At this point commissioner Fay Vincent, in whose hands the final decision now rests, might as well do away with the suspension. Had Clemens been forced to sit out the first five games of the season, it would have cost him one start -- and, because of off days, kept him from game action for a week. Now, if Vincent upholds the original penalty and plays diplomat by starting it today -- or any day after Clemens pitches -- all that happens is that the Boston ace gets an extra day of rest between assignments. That amounts to nothing more than a built-in rainout, which is hardly a penalty.

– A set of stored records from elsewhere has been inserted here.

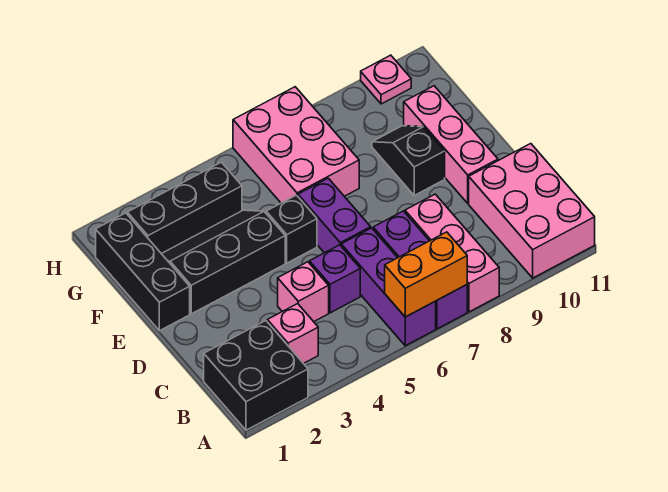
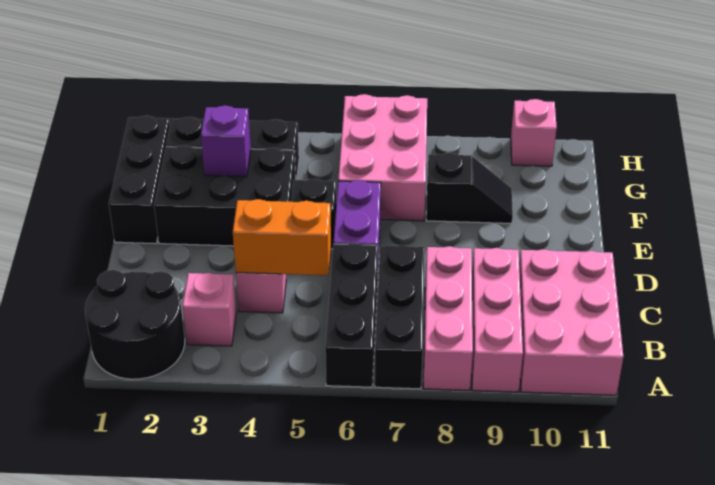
black brick A1:B2 level 1 -> black round brick A1:B2 level 1
purple brick A6:C6 level 1 -> black brick A6:C6 level 1
orange brick A6:A7 level 2 -> orange brick C4:C5 level 2
purple brick A7:C7 level 1 -> black brick A7:C7 level 1
purple brick C5 level 1 -> purple brick F3 level 2
pink brick D10:F10 level 1 -> pink brick A9:C9 level 1
black slope E2:F4 level 1 top E -> black brick E2:F4 level 1
black slope E9:F9 level 1 top E -> black slope F8:F9 level 1 top 8
pink plate H10 level 1 -> pink brick H10 level 1

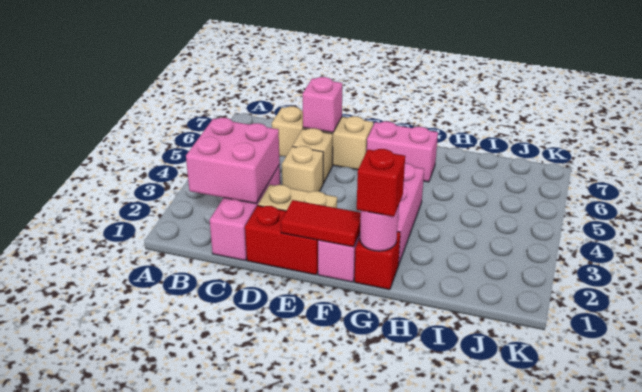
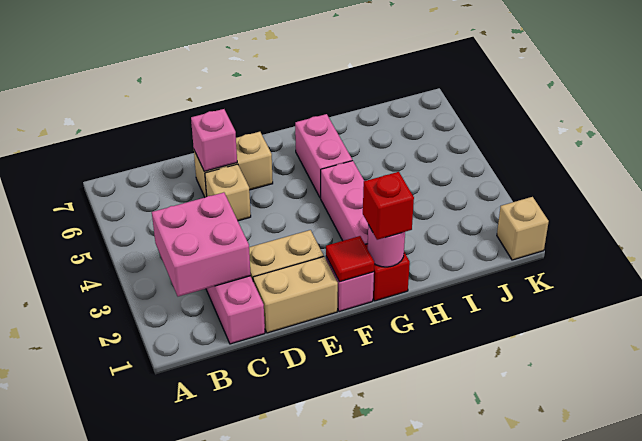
tan brick C6:E6 level 1 -> tan brick D6:E6 level 1
red brick D1:E1 level 1 -> tan brick D1:E1 level 1
tan brick D4 level 1 -> tan brick K1 level 1
red tile E1:F1 level 2 -> red tile F1 level 2
pink brick F6:G6 level 1 -> pink brick G5:G6 level 1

The only way for Vincent to uphold the intent of Brown's ruling is to carefully monitor the Red Sox rotation -- and start the suspension on a day that Clemens is scheduled to pitch. Anything else allows Roger The Dodger, and the Red Sox, to beat the rap.
That might be unfair to Cooney, who has taken a lot of flap over the incident, but he could care less. He would just like to see the issue go away.
* THE DAULTON EFFECT: Remember when the Phillies helped establish the free-agent market last November when they gave catcher Darren Daulton $6.7 million for three years? That contract, more than anything else, established the value of ex-Oriole Mickey Tettleton, leading to his trade for Jeff Robinson.
The early returns on their investment have not been encouraging for the Phillies. After eight games, Daulton was hitting .176 and had struck out eight times -- five in an extra-inning loss to the Cubs. In addition, base-stealers were successful in 20 of their first 21 attempts against Daulton and the Philadelphia pitching staff.
The Phillies, incidentally, could be the Detroit Tigers of the National League. In addition to Daulton, Dickie Thon (11), Dale Murphy (nine) and Von Hayes (seven) opened on a wicked whiff pace.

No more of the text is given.